The Euro is universally used throughout Italy. Credit cards are also widely accepted, but beware that American Express is usually not. You won't have much use for US dollars or outside currency. In order to make an exchange, make your way to one of the many banks; however, the banks can be incredibly inconspicuous and a bit difficult to find within the narrow labyrinth of streets. Locate and mark bank locations on Google or Apple Maps before you arrive to the city, (or ask your accommodation where the closest bank ATM may be). I highly recommend bringing a travel Visa or Mastercard with no international-use fees, and withdraw Euros from a bank ATM while in the city. You will get the best exchange rate at bank ATMs. Watch out for alternative ATMs usually placed in high-traffic tourist areas. These tend to have exorbitant transaction fees from $8 to $15 per transaction! It's very important to have a some euros on hand, as some venders won't accept card.

Culture

Rome is a melting pot of international culture. Yes, there are many Italians, but sometimes it can seem as if there are more tourists and expats than locals. You will see this especially during the peak travel seasons April through June & September through October. It's important to be aware that Italians who live within the city spend their lives around tourists every single day. One could understand how annoying that would be. Try not to be dismayed by the quick and abrupt nature of Italians navigating the streets by car, bike, Vespa or on foot. Most likely, they don't want to stop and chitchat. The ancient city has a ton of charm both on the streets and within many of its buildings. With an ancient city comes some outdated plumbing, electric work, and a few sewer issues. It's an experience of the senses in every single way you can imagine! The city was originally built over many centuries! They have even halted the extension of the subway system because every time they dig they find new historic artifacts! Construction sites turn to excavation sites!

Climate

Just off the coast of the Mediterranean, Rome has a temperate climate with hot summers and cool winters. The summer months average between 60°F (15°C) & 86°F (30°C) while the winter months average between 38°F (3.5°C) & 60°F (15°C). The summer experiences long durations of sunshine with occasional thunder and rainstorms. It can be a little humid, and the heat can intensify within the city. For the most part, the weather is actually very pleasant during the summer, as long as you like the heat! In the winter, it's not completely unheard of to have a dusting of snow, though this is rare. For the most part, you'll experience mild to cool days, with a little chill in the air in the evenings. I found it pleasant to walk around the city with a sweater and an optional jacket in the winter. Many days contain persistent overcast and sometimes a little rain, while other days have pure sunshine. The winters are very mild compared to the US and to Italy's northern Neighbors.

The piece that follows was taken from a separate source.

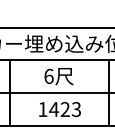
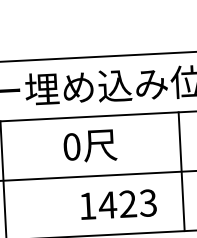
text: (48, 75) -> (70, 145), 6 -> 0
text: (59, 109) -> (117, 204), moved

Noteworthy Locations Rome Italy
Italy Map

"Surprises" to be Aware of

Elevators - You will not find many of these in Rome. Be ready to walk a lot of stairs if you opt to stay in an Airbnb, hostel, and even most hotels. This is a small price to pay to stay in the action of it all. I once stayed on the 6th floor of Via dei Coronari and it contained the most beautiful view with close access to the rooftop garden! It was worth every single trek up those seemingly unlimited spiral stairs. However I will say that if you are traveling with anyone who may have a difficult time repeatedly climbing flights of stairs, be sure to double check with your planned accommodation that they have an elevator. Additionally, you will find that many accommodations will supply you with keys to access your room. There's likely a key for the front gate, another for your room, and maybe an extra if there's a secondary waiting area at the bottom of the building.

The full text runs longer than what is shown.